An international team of scientists has used high-intensity X-ray pulses to determine the structure of the crystalline protein envelope of an insect virus. Their analysis reveals the fine details of the building blocks that make up the viral cocoon down to a scale of 0.2 nanometres (millionths of a millimetre) — approaching atom-scale resolution. The tiny viruses with their crystal casing are by far the smallest protein crystals ever analysed using X-ray crystallography. This opens up new opportunities in the study of protein structures, as the team headed by DESY’s Leading Scientist Henry Chapman from the Center for Free-Electron Laser Science reports in the Proceedings of the U.S. National Academy of Sciences (PNAS).
Atomic model of the crystalline occlusion bodies, derived from the X-ray diffraction images recorded at the X-ray free-electron laser LCLS at SLAC National Accelerator Laboratory. The individual proteins (right) stick together to form the building blocks (left, seen from the side; center, seen from above) of the crystalline occlusion bodies.
Credit: Dominik Oberthuer, CFEL/DESY
Hamburg und Zeuthen, Feb 14, 2017.- “The granulovirus attacks certain insects and kills them. This initially leaves it stranded inside the decaying host, so it has to protect itself, perhaps for years, against adverse environmental conditions such as heat, ultraviolet radiation and drought, until it is once again ingested by an insect. To achieve this, the virus wraps itself in a cocoon made of protein crystals, which only dissolve again once it reaches an insect’s gut,” explains Cornelius Gati from DESY, the main author of the paper. These viruses are a particular interest of Peter Metcalf from the University of Auckland in New Zealand and Johannes Jehle from the Julius Kühn Institute in Darmstadt, who teamed up with DESY for this research. The researchers examined the cocoon of the Cydia pomonella granulovirus (CpGV), which infects the caterpillars of the codling moth (Cydia pomonella) and is used in agriculture as a biological pesticide. The virus is harmless to humans.
Scientists are interested in the spatial structure of proteins and other biomolecules because this sheds light on the precise way in which they work. This has led to a specialised science known as structural biology. “Over the past 50 years, scientists have determined the structures of more than 100,000 proteins,” says Chapman, who is also a professor of physics at the University of Hamburg. “By far the most important tool for this is X-ray crystallography.” In this method, a crystal of the protein under investigation is grown and irradiated with bright X-rays. This produces a characteristic diffraction pattern, from which the spatial structure of the crystal and its building blocks can be calculated.

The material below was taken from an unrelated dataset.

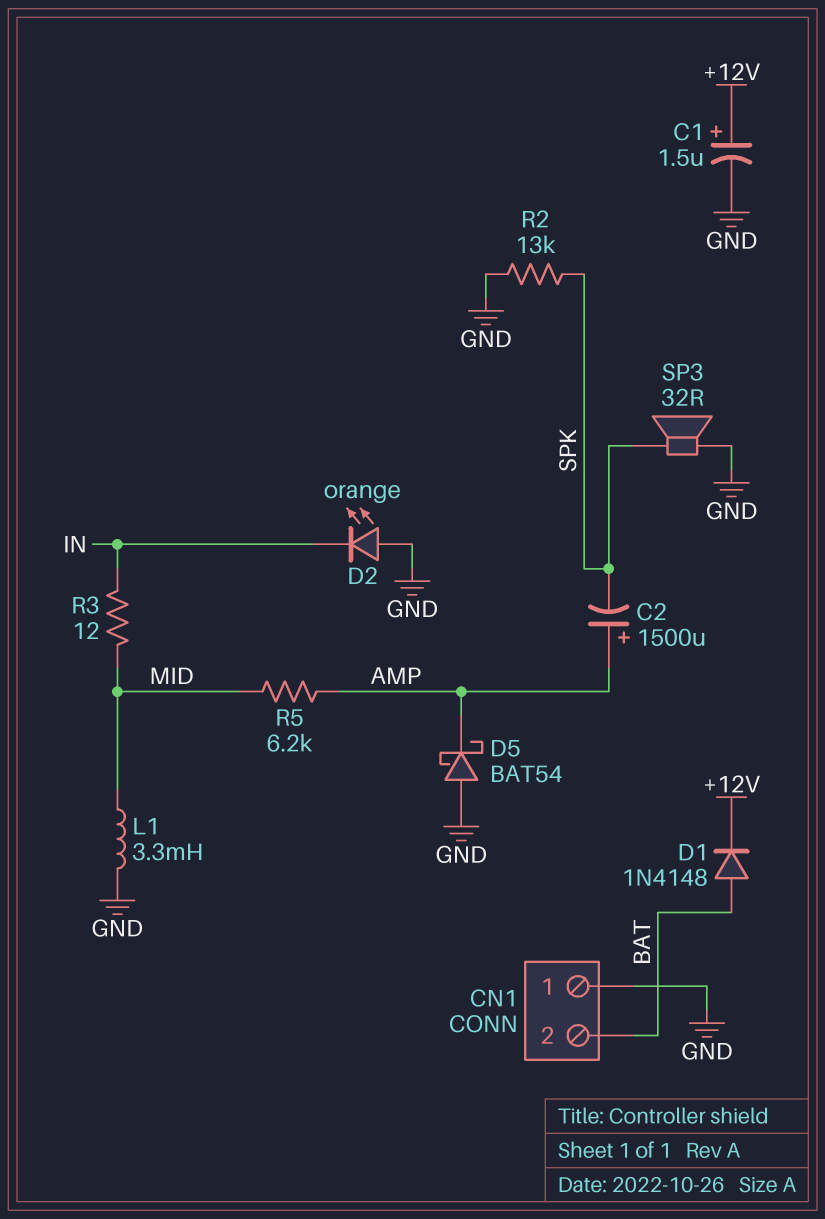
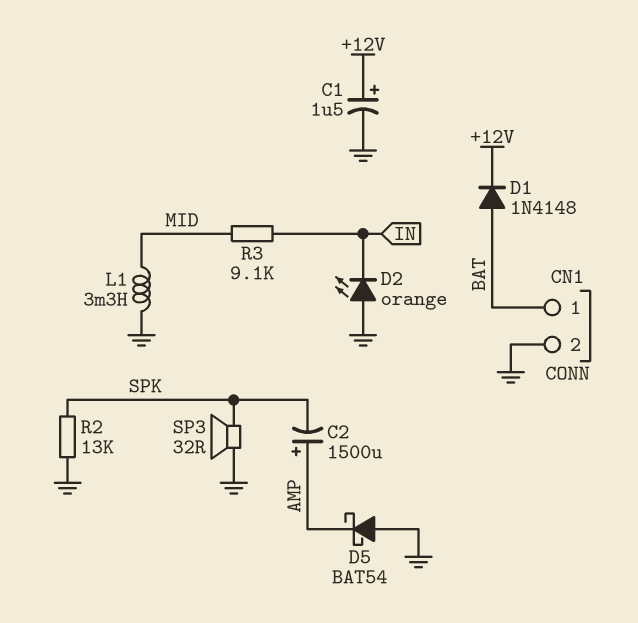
CN1 pin 1: GND -> BAT
CN1 pin 2: BAT -> GND
R3: 12 (IN, MID) -> 9.1k (IN, MID)
R5: 6.2k (AMP, MID) -> none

“One of the big challenges of this procedure is, however, growing the crystals,” adds Chapman. Many proteins do not readily align to form crystals, because that is not their natural state. The smaller the crystals that can be used for the analysis, the easier it is to grow them, but the harder it is to measure them. “We are hoping that in future we will be able to dispense altogether with growing crystals and study individual molecules directly using X-rays,” says Chapman, “so we would like to understand the limits.”

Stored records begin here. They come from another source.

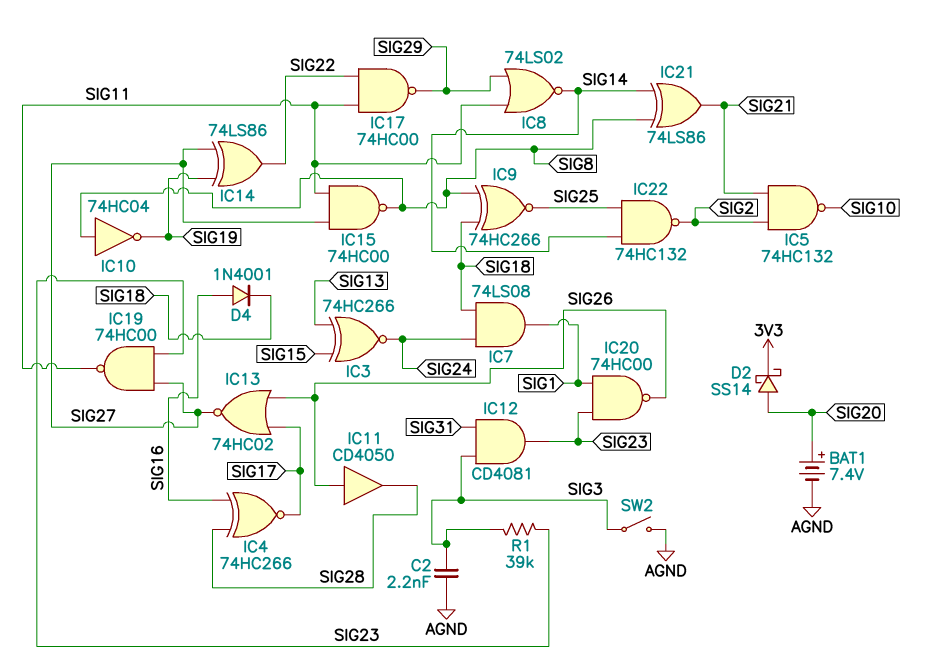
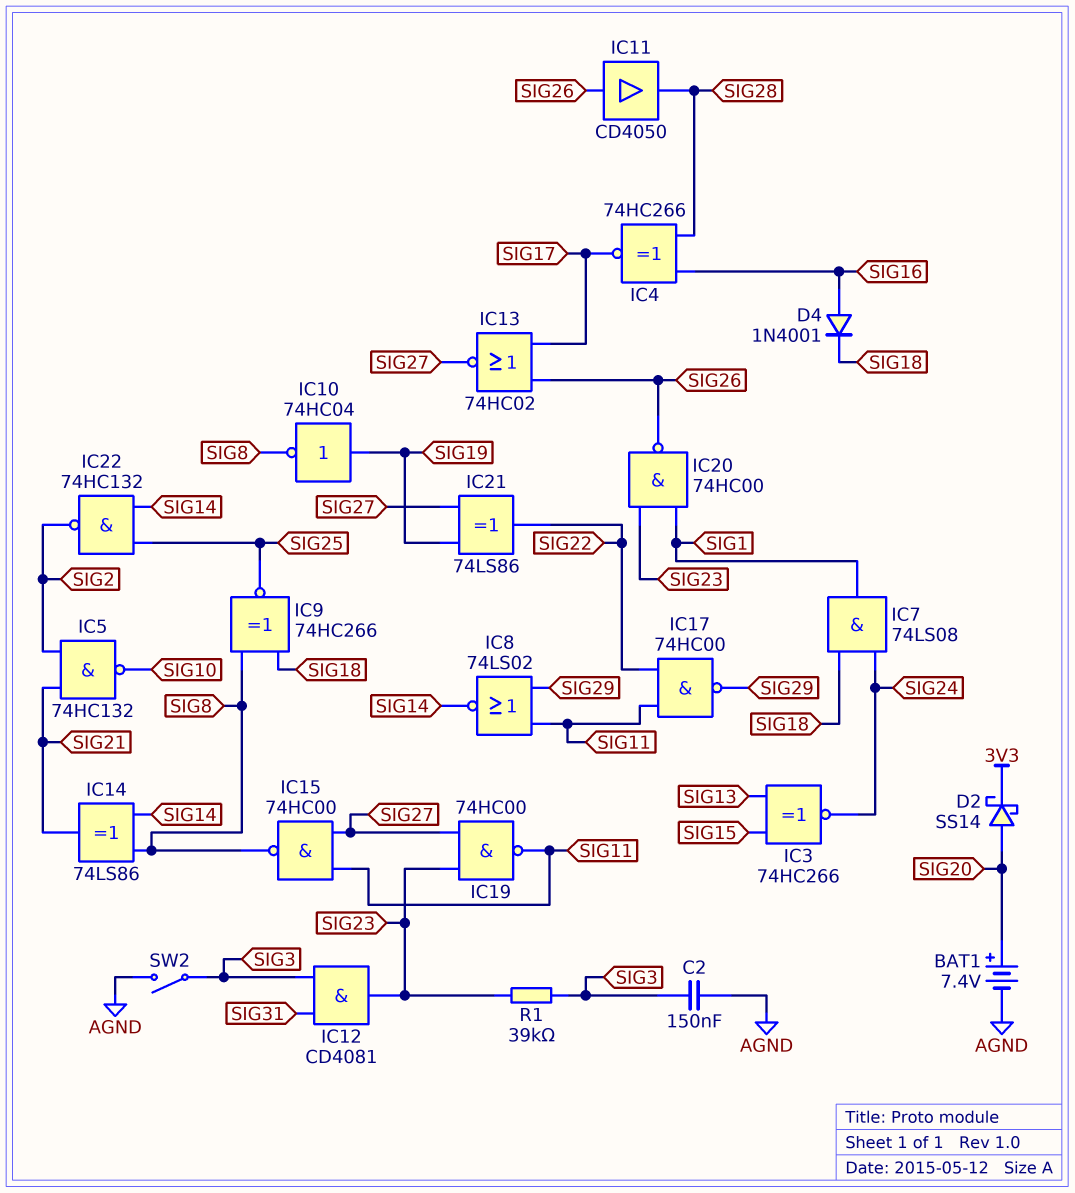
C2: 2.2nF (AGND, SIG3) -> 150nF (AGND, SIG3)
IC10: NOT 74HC04 (in SIG8, out SIG19) -> NOT 74HC04 (in SIG19, out SIG8)
IC14: XOR 74LS86 (in SIG19, in SIG27, out SIG22) -> XOR 74LS86 (in SIG8, in SIG14, out SIG21)
IC21: XOR 74LS86 (in SIG8, in SIG14, out SIG21) -> XOR 74LS86 (in SIG19, in SIG27, out SIG22)

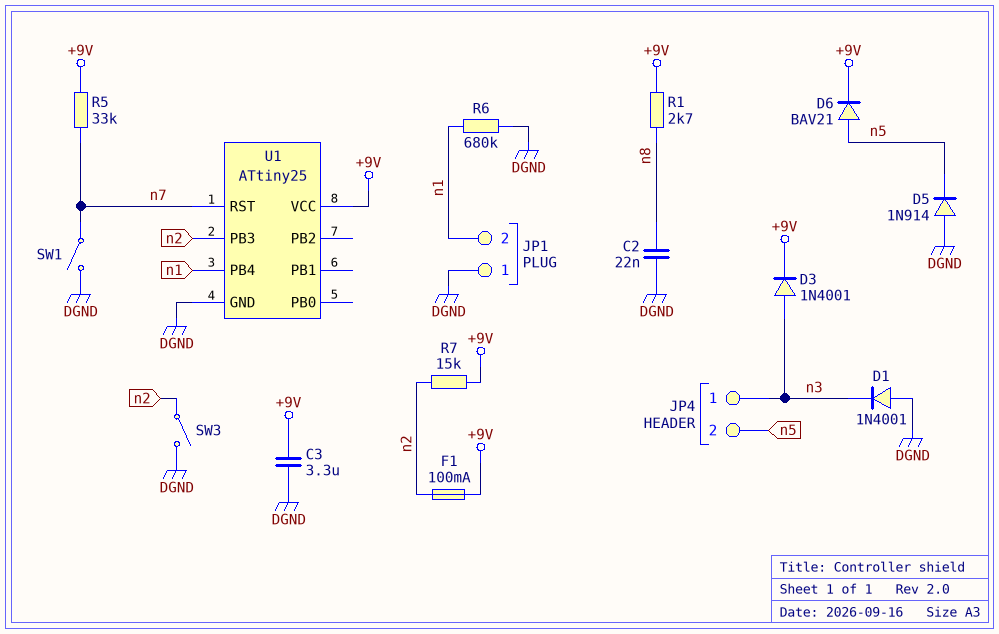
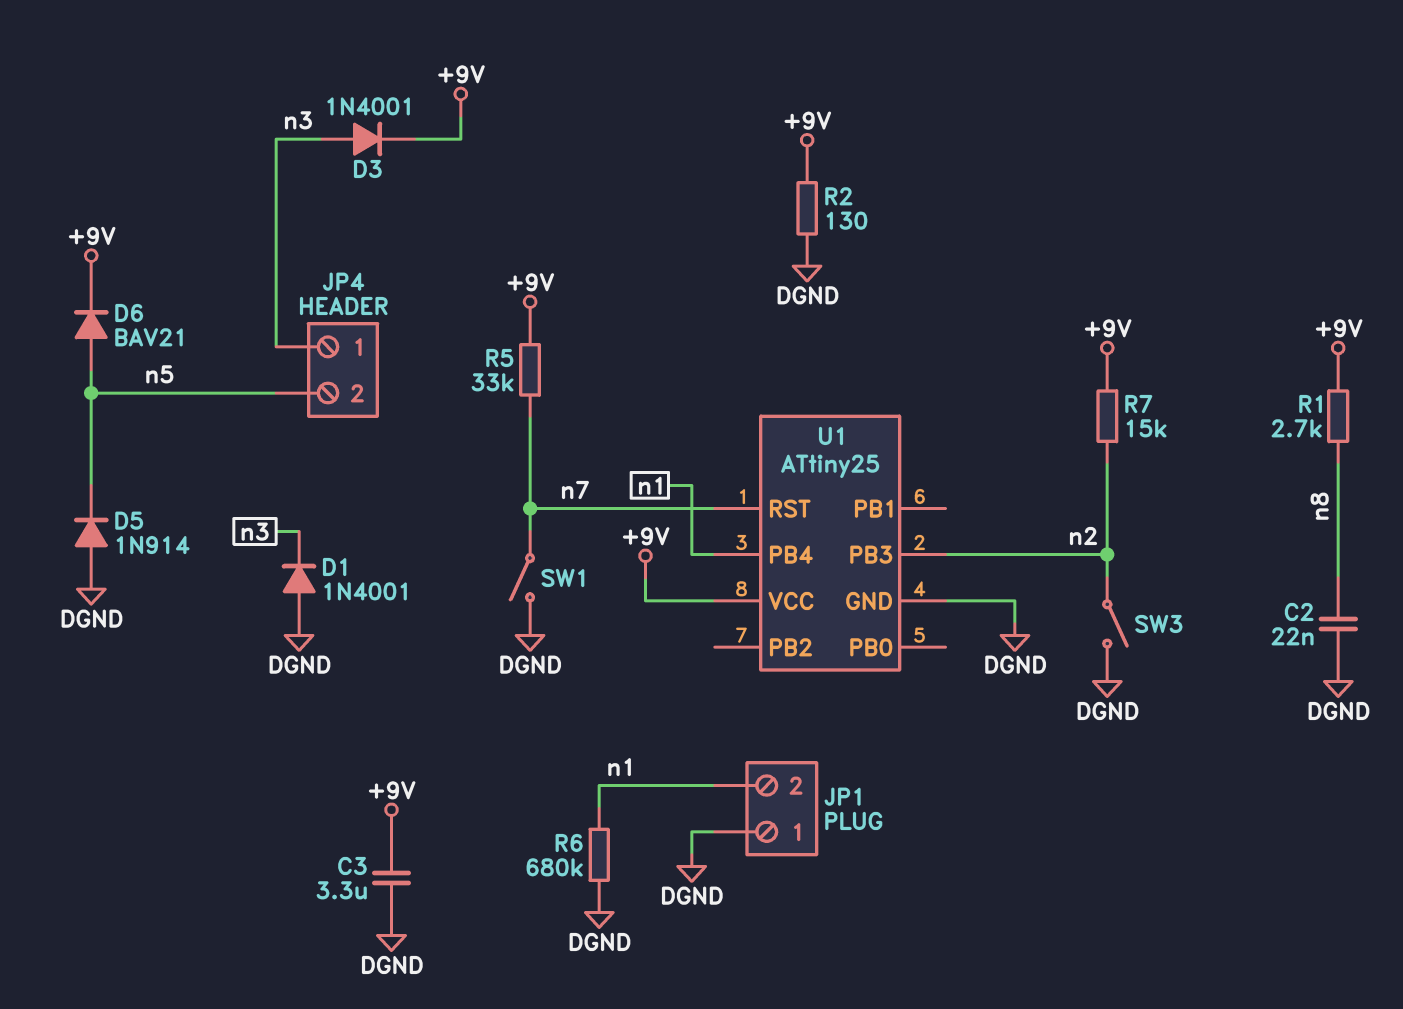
F1: 100mA (+9V, n2) -> none
R2: none -> 130 (+9V, DGND)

“These virus particles provided us with the smallest protein crystals ever used for X-ray structure analysis,” explains Gati. The occlusion body (the virus “cocoon”) has a volume of around 0.01 cubic micrometres, about one hundred times smaller than the smallest artificially grown protein crystals that have until now been analysed using crystallographic techniques.
To break this limit in crystal size, an extremely bright X-ray beam was needed, which was obtained using a so-called free-electron laser (FEL), in which a beam of high-speed electrons is guided through a magnetic undulator causing them to emit laser-like X-ray pulses.
The scientists used the free-electron laser LCLS at the SLAC National Accelerator Laboratory in the U.S., and employed optics to focus each X-ray pulse to a similar size as one of the virus particles. “Directing the entire power of the FEL onto one tiny virus exposed it to the tremendous radiation levels,” reports Gati, who now works at SLAC. The dose was 1.3 billion Grays; for comparison: the lethal dose for humans is around 50 Grays.
The FEL dose was certainly lethal for the viruses too — each was completely vaporised by a single X-ray pulse. But the femtosecond-duration pulse carries the information of the pristine structure to the detector and the destruction of the virus occurs only after the passage of the pulse. The analysis of the recorded diffraction showed that even tiny protein crystals which are bombarded with extremely high radiation doses can still reveal their structure on an atomic scale.
“Simulations based on our measurements suggest that our method can probably be used to determine the structure of even smaller crystals consisting of only hundreds or thousands of molecules,” reports Chapman, who is also a member of the Hamburg Center for Ultrafast Imaging (CUI). “This takes us a huge step further towards our goal of analysing individual molecules.”